Tag Archives: friendship

Flaking out on plans.

paul newman

We’ve all done it. We’ve all flaked out on someone. And we have our reasons, and some of them are good, and some of them are fake because we don’t actually want to say, “I have diabolical diarrhea.” But at a certain point, we all hit our limits. We say, “I get it, I’m never inviting you to anything again.” So how do we determine when that limit is?

I have some ideas:

1. They cancel, but with plenty of notice, and they have a good reason: they’re sick, or have a family thing. No problem.

2. They cancel, last minute, but it’s because they got into some sort of urgent situation or emergency. No problem.

3. They cancel, because they forgot they had other plans. Uh, okay.

4. They cancel in the sense that they don’t even really let you know until and hour or less before, or they don’t respond until you text something like, “Hey, are you coming?” Dude, not cool.

5. They do all of the above repeatedly. Oh come on, seriously?
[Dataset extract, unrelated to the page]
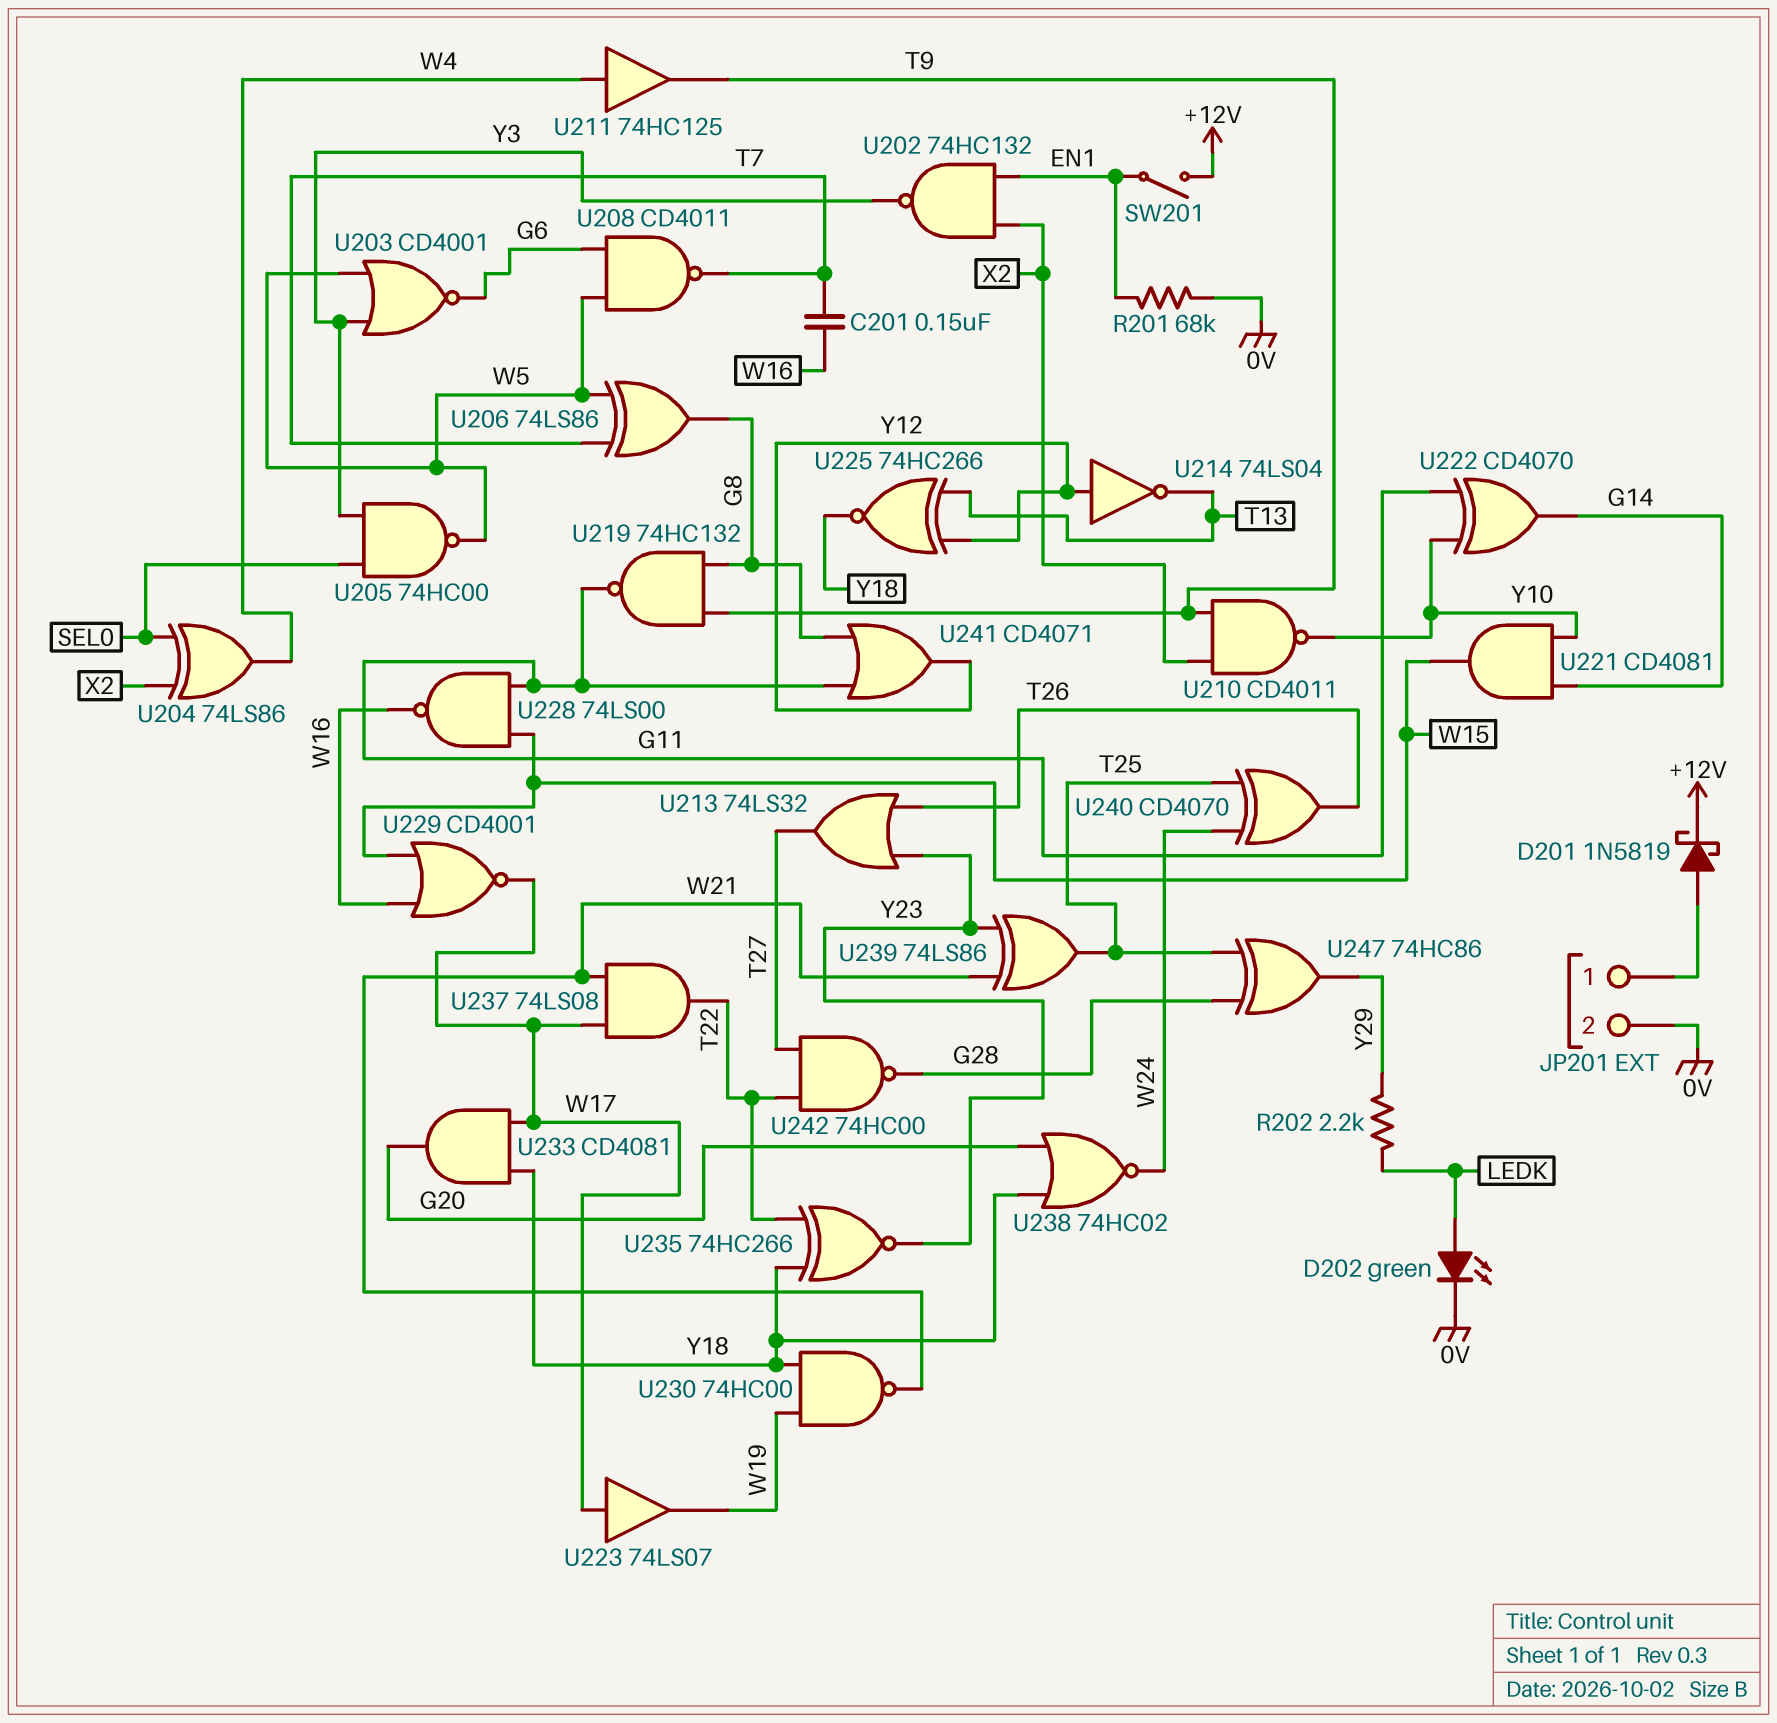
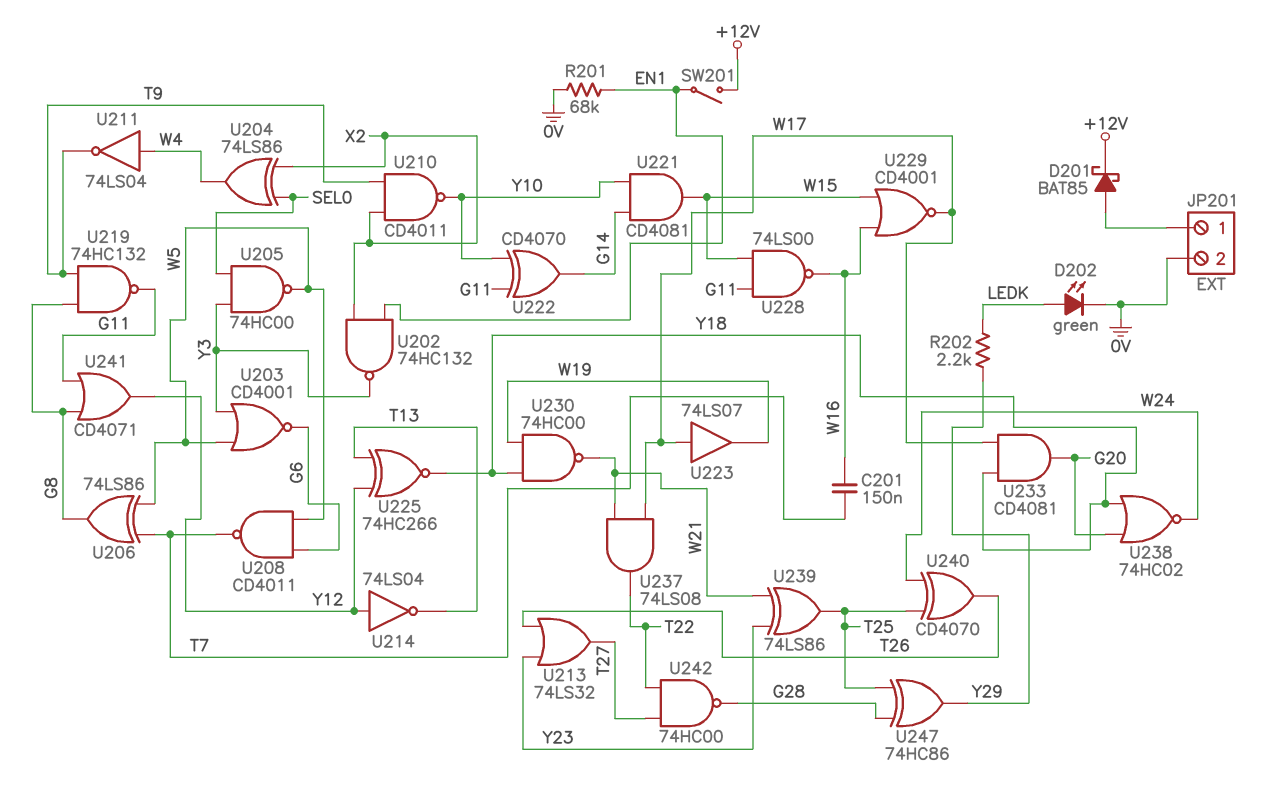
D201: schottky 1N5819 (A JP201/1, K +12V) -> schottky BAT85 (A JP201/1, K +12V)
U211: buffer 74HC125 (in W4, out T9) -> NOT 74LS04 (in W4, out T9)
U235: XNOR 74HC266 (in T22, in Y18, out Y23) -> none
6. They say yes to all invitations, sometimes add something like, “I’m so excited!” or “I wouldn’t miss this” but then and do the above repeatedly. STOP SAYING YES TO THINGS, YOU SODDING JERK.

Even more annoying is when they never tell you if they’re coming or not. It’s totally easy, here are your options: yes or no. If you say maybe, I don’t really know what to do with that, unless you explain something like, I have something before and I don’t know when it will be over. It’s not that I’m trying to dictate your plans or be an asshole about the whole thing, I just want to know how much food or drink I should provide or when I should get ready, or if I need to put in a plus one.

You all know who you are. And I know some of you think I’m a flake. But please know that if I don’t go to something, it’s because I am genuinely not feeling well, because I am sick all the time, like a small child in a Dickens novel, or I really do have plans.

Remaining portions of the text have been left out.